La Costituzione non ha accolto esplicitamente lo sport per oltre cinquant’anni: nell’Assemblea Costituente era troppo forte il timore che le discipline agonistiche potessero essere sfruttate nuovamente per fini propagandistici o, peggio, di proselitismo ideologico. I padri costituenti mistificarono la parola sport tra gli articoli della Costituzione: un esempio di perfetta cosmesi giuridica, un dono per le future generazioni. Così in Italia chiunque ha accesso allo sport, inteso sia come attività libera sia come attività organizzata.

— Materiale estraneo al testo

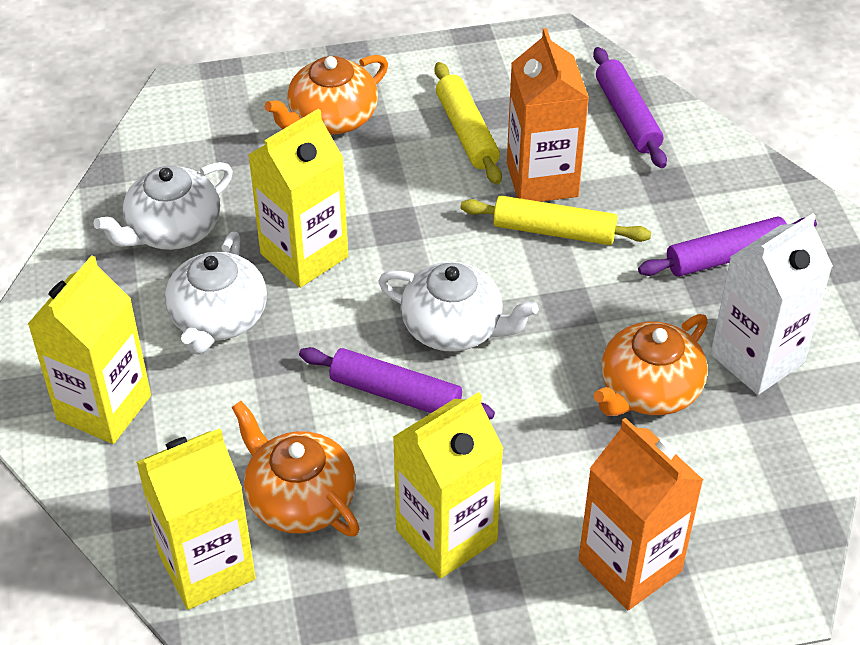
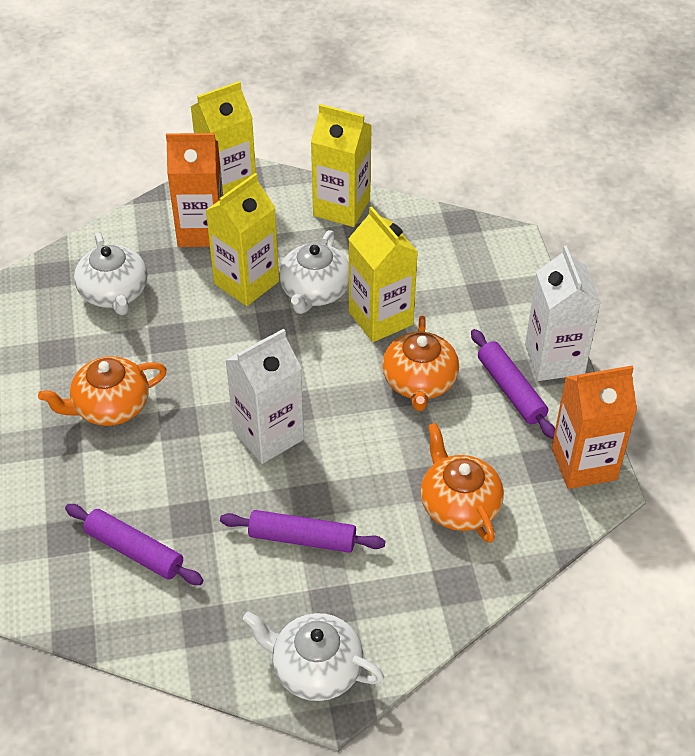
white carton: 1 -> 2
yellow rolling pin: 2 -> 0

La Costituzione italiana non è «un miracolo di Dio», come George Washington definì l’omologa antenata statunitense, bensì il prodotto frazionato delle frantumate rappresentanze politiche del secondo dopoguerra. I costituenti, pur lavorando per materie su banchi separati, inserirono tacitamente lo sport tra i principi fondamentali, all’art. 2: “La Repubblica riconosce e garantisce i diritti inviolabili dell’uomo, sia come singolo sia nelle formazioni sociali ove si svolge la sua personalità“. Inoltre l’art. 32, che tutela la salute “come fondamentale diritto dell’individuo e interesse della collettività …“, è un baluardo della sicurezza nello sport e della lotta alle pratiche dopanti. Infine trova luogo l’art. 25, il principio di legalità indicato al secondo comma e la sua costante violazione in un processo sportivo inquisitorio che non lascia spazio alla difesa tecnica e al contraddittorio. L’unico punto dolente di una solida rete di tutele della Costituzione.